Your advisor's statement is that a short exact sequence of vector bundles $0\to F_1\to E\to F_2$ gives rise to a natural isomorphism of line bundles $\operatorname{Ber}(E)\cong \operatorname{Ber}(F_1)\otimes \operatorname{Ber}(F_2)$. In terms of the representation, such a short exact sequence is the same as a reduction of structure group from $GL(\mathbb R^{m|n})$ to the group of upper triangular matrices $\big(GL(\mathbb R^{m_1|n_1})\times GL(\mathbb R^{m_2|n_2})\big)\ltimes \mathbb R^{m_1|n_1\times m_2|n_2}$. Restricted to this subgroup, the Berezinian equals the product of the Berezinians of the two blocks, which under the associated bundle construction corresponds to this isomorphism. There are some fermion sign issues when switching the $F_i$; these become the standard Koszul signs if we stipulate that the parity of the Berezinian super line equals that of the odd dimension of the superspace.
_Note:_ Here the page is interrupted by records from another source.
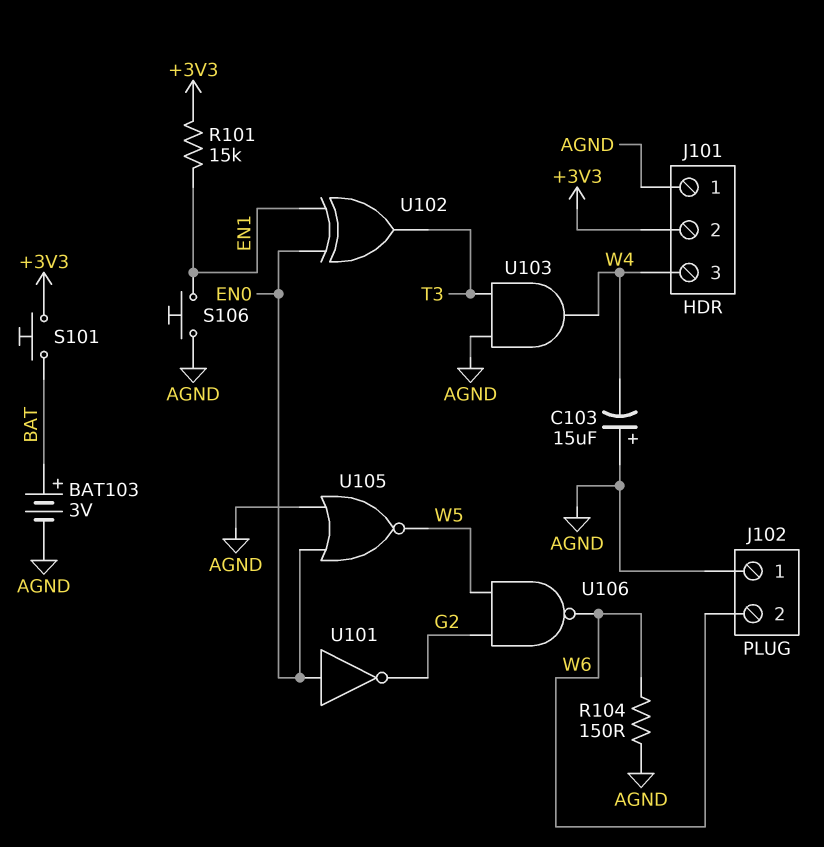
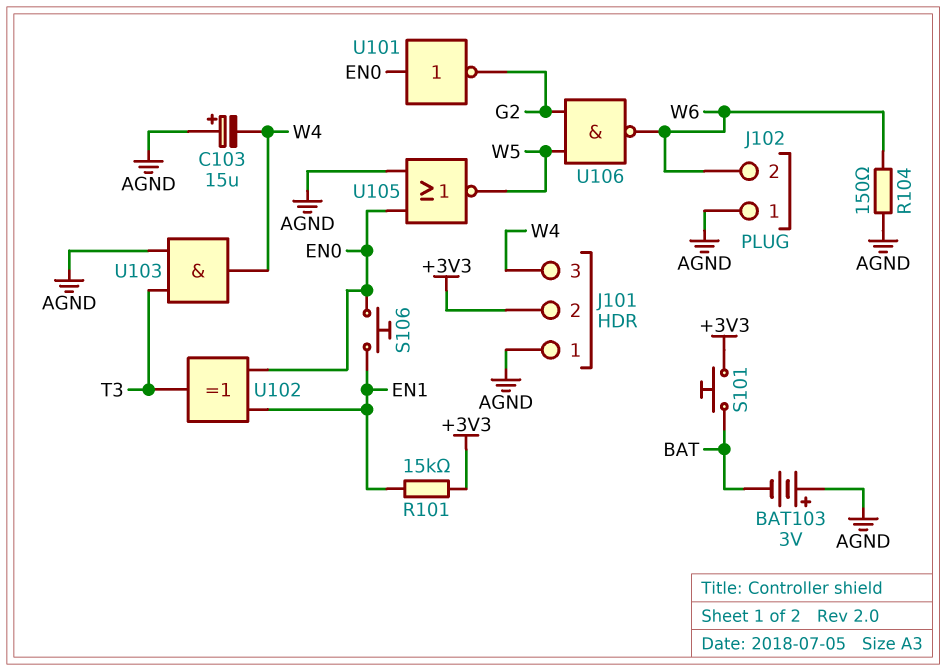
BAT103: 3V (plus BAT, minus AGND) -> 3V (plus AGND, minus BAT)
S106: button (AGND, EN1) -> button (EN0, EN1)

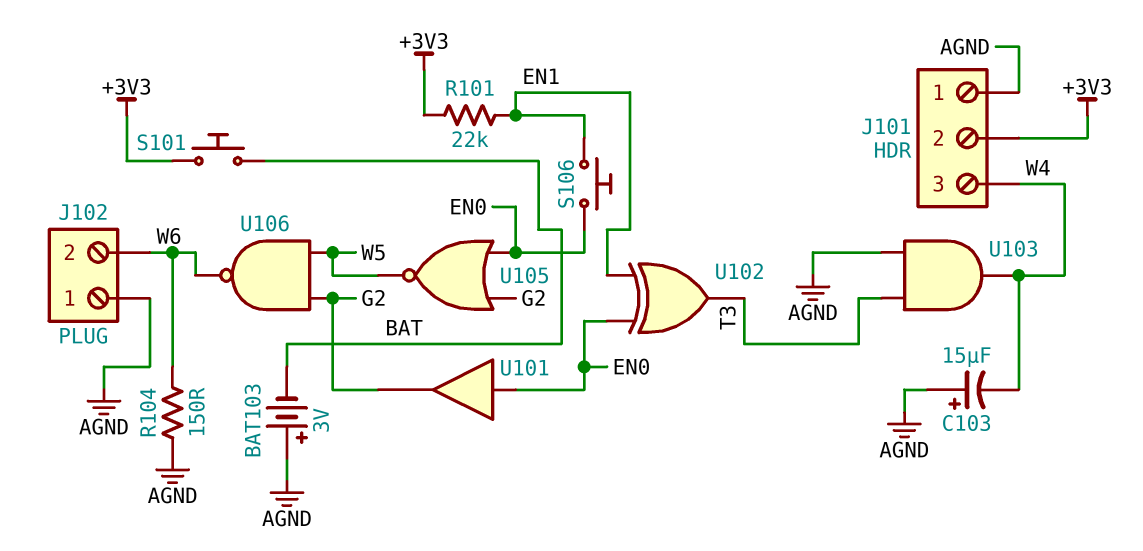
R101: 15k (+3V3, EN1) -> 22k (+3V3, EN1)
U101: NOT (in EN0, out G2) -> buffer (in EN0, out G2)
U105: NOR (in AGND, in EN0, out W5) -> NOR (in EN0, in G2, out W5)

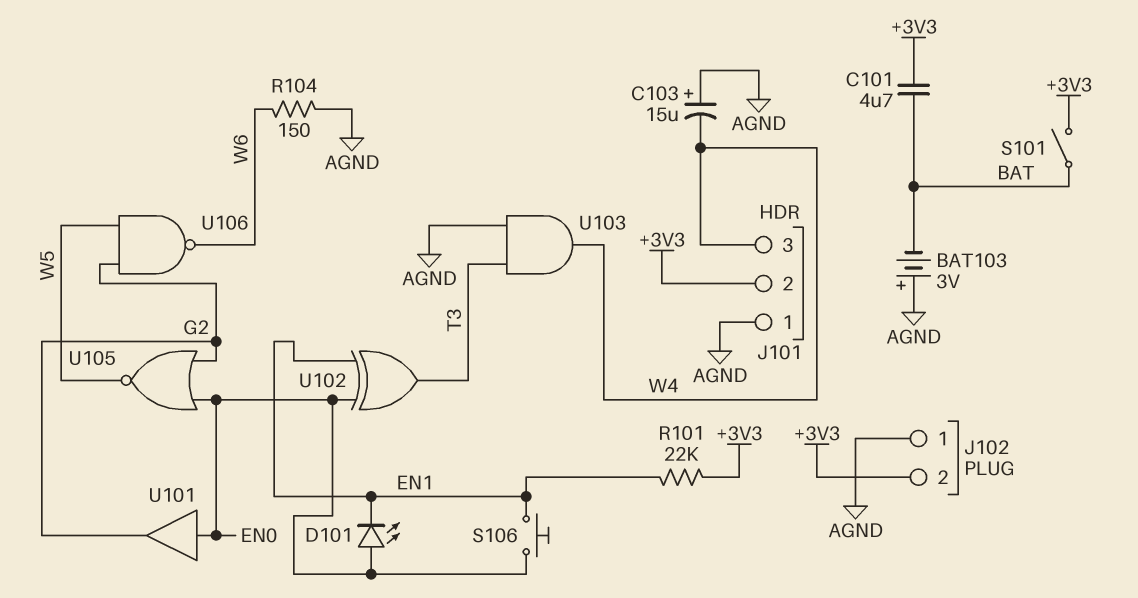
C101: none -> 4.7uF (+3V3, BAT)
D101: none -> LED (A EN0, K EN1)
J102 pin 2: W6 -> +3V3
S101: button (+3V3, BAT) -> switch (+3V3, BAT)

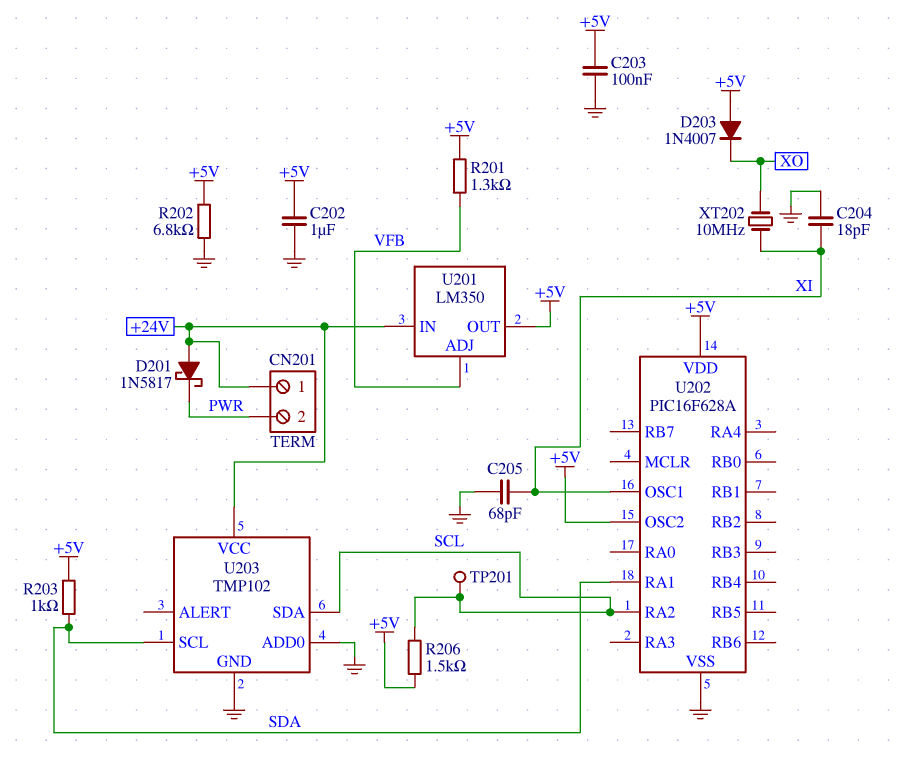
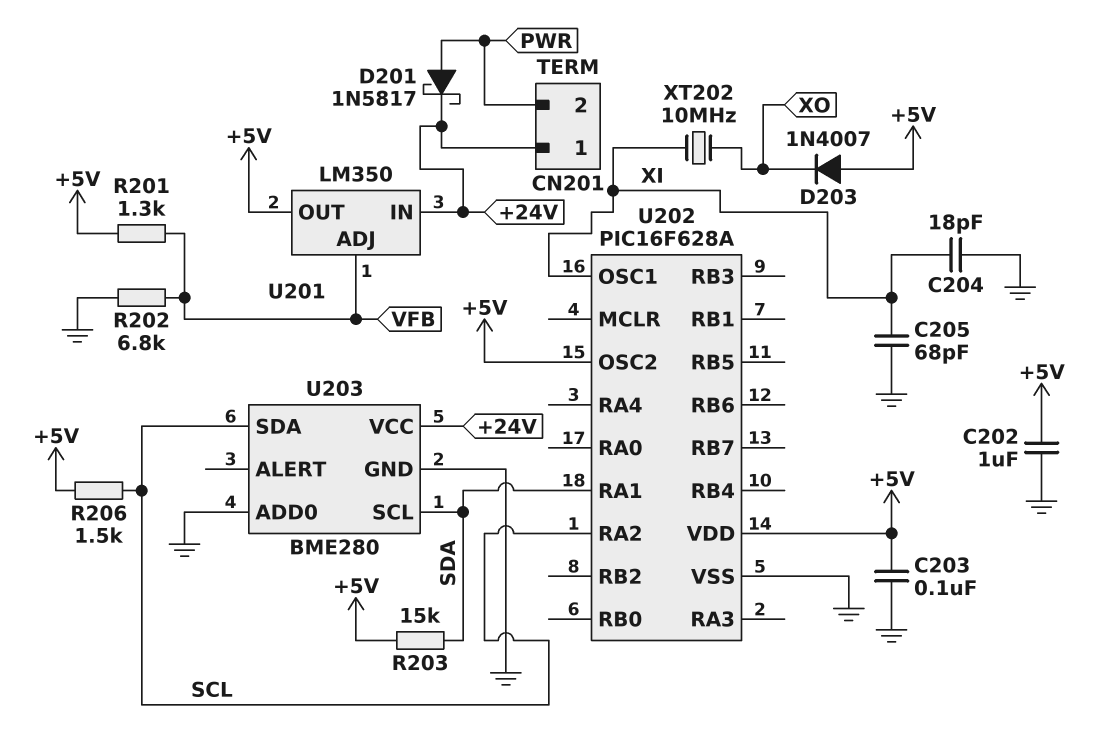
D201: schottky 1N5817 (A +24V, K PWR) -> schottky 1N5817 (A PWR, K +24V)
R202: 6.8k (+5V, GND) -> 6.8k (GND, VFB)
R203: 1k (+5V, SDA) -> 15k (+5V, SDA)
TP201: test point (SCL) -> none
U203: TMP102 -> BME280

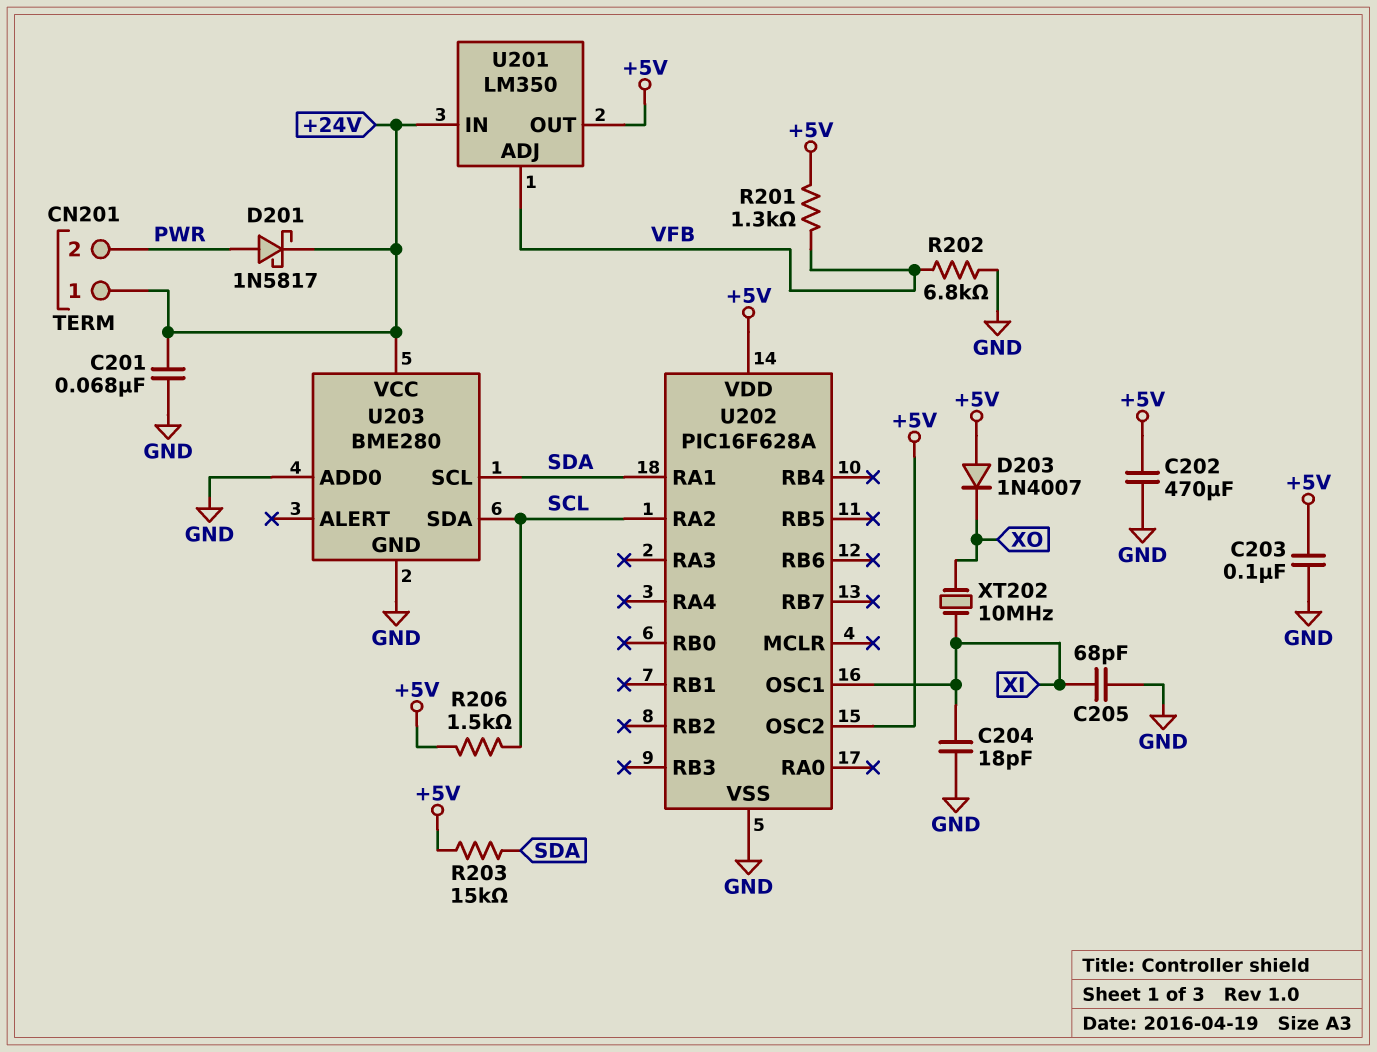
C201: none -> 68nF (+24V, GND)
C202: 1uF (+5V, GND) -> 470uF (+5V, GND)

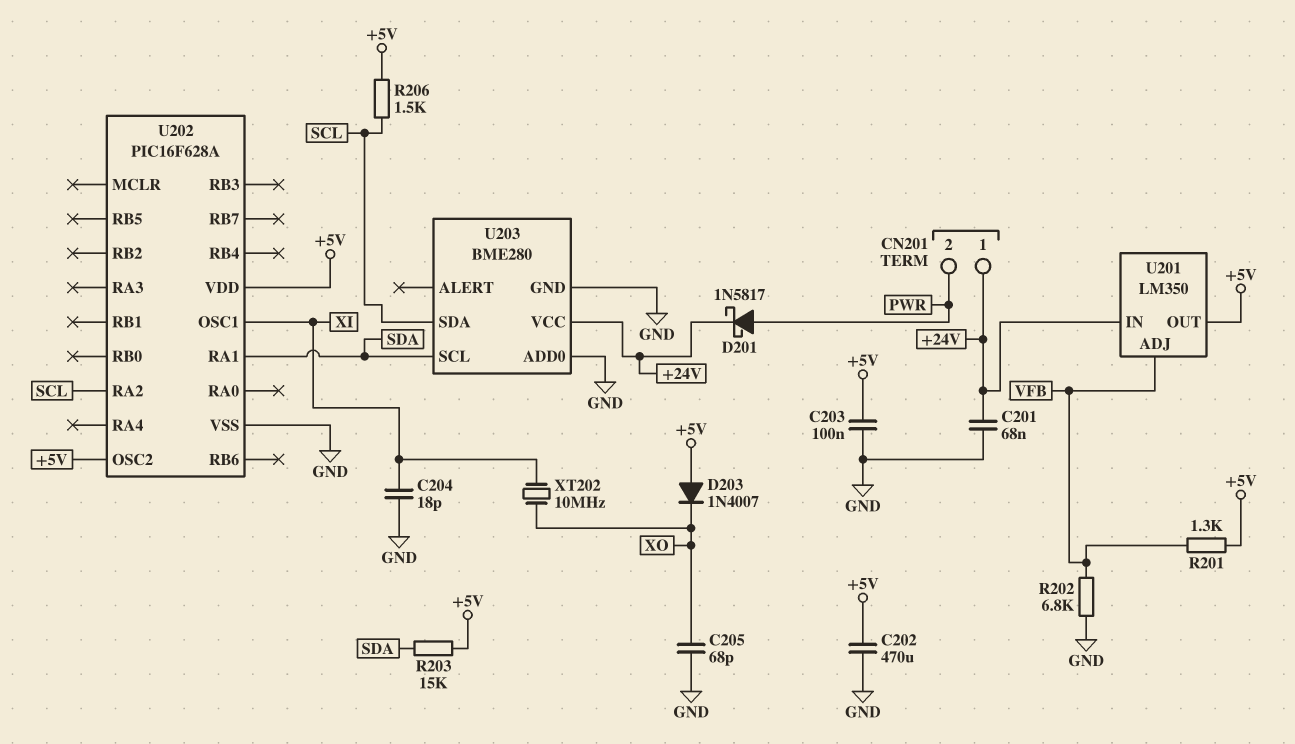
C205: 68pF (GND, XI) -> 68pF (GND, XO)

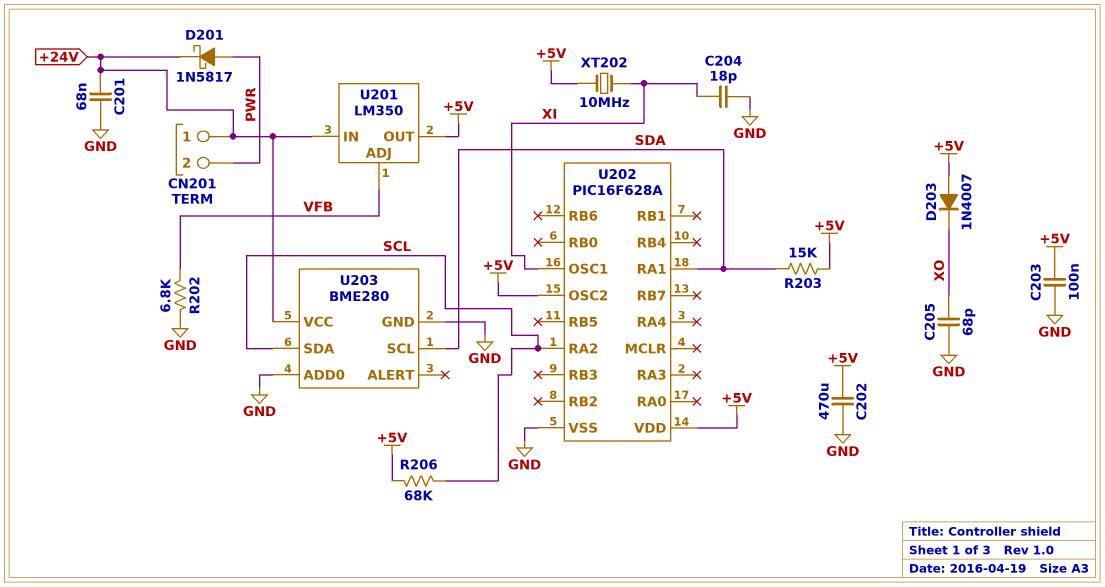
R201: 1.3k (+5V, VFB) -> none
R206: 1.5k (+5V, SCL) -> 68k (+5V, SCL)
XT202: 10MHz (XI, XO) -> 10MHz (+5V, XI)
Given any vector bundle $E\to X$ over a super manifold, we can form the total space which is also donated by $E$ and comes with a canonical map $p:E\to X$. Then there is a short exact sequence $$ 0\to p^* E\to TE\xrightarrow{p_*} p^* TX $$ which gives rise to an isomorphism $\operatorname{Ber}(TE)\cong p^*\big(\operatorname{Ber}(E)\otimes \operatorname{Ber}(TX)\big)$; note that this isomorphism is only invariant under diffeomorphisms of the total space $E$ which preserve this exact sequence. This gives the formula for the Berezinian of a split supermanifold which you give in your question 2. However, when we pull back this exact sequence to $X$ along the zero section $s$, it is canonically split. For your question about the shifted cotangent bundle, this gives $\operatorname{Ber}(TX)\otimes \operatorname{Ber}(\Pi T^*X)$. Now it is straightforward to check at the level of representations that both changing the parity and dualizing replace the Berezinian by its dual, so that $\operatorname{Ber}(\Pi T^*X)\cong \operatorname{Ber}(TX)$, which then gives the isomorphism in (162). In general, since Batchelor's theorem does not give a natural split form for a supermanifold, it is usually not straightforward to give a natural construction using it, so I don't have an answer to your question 2.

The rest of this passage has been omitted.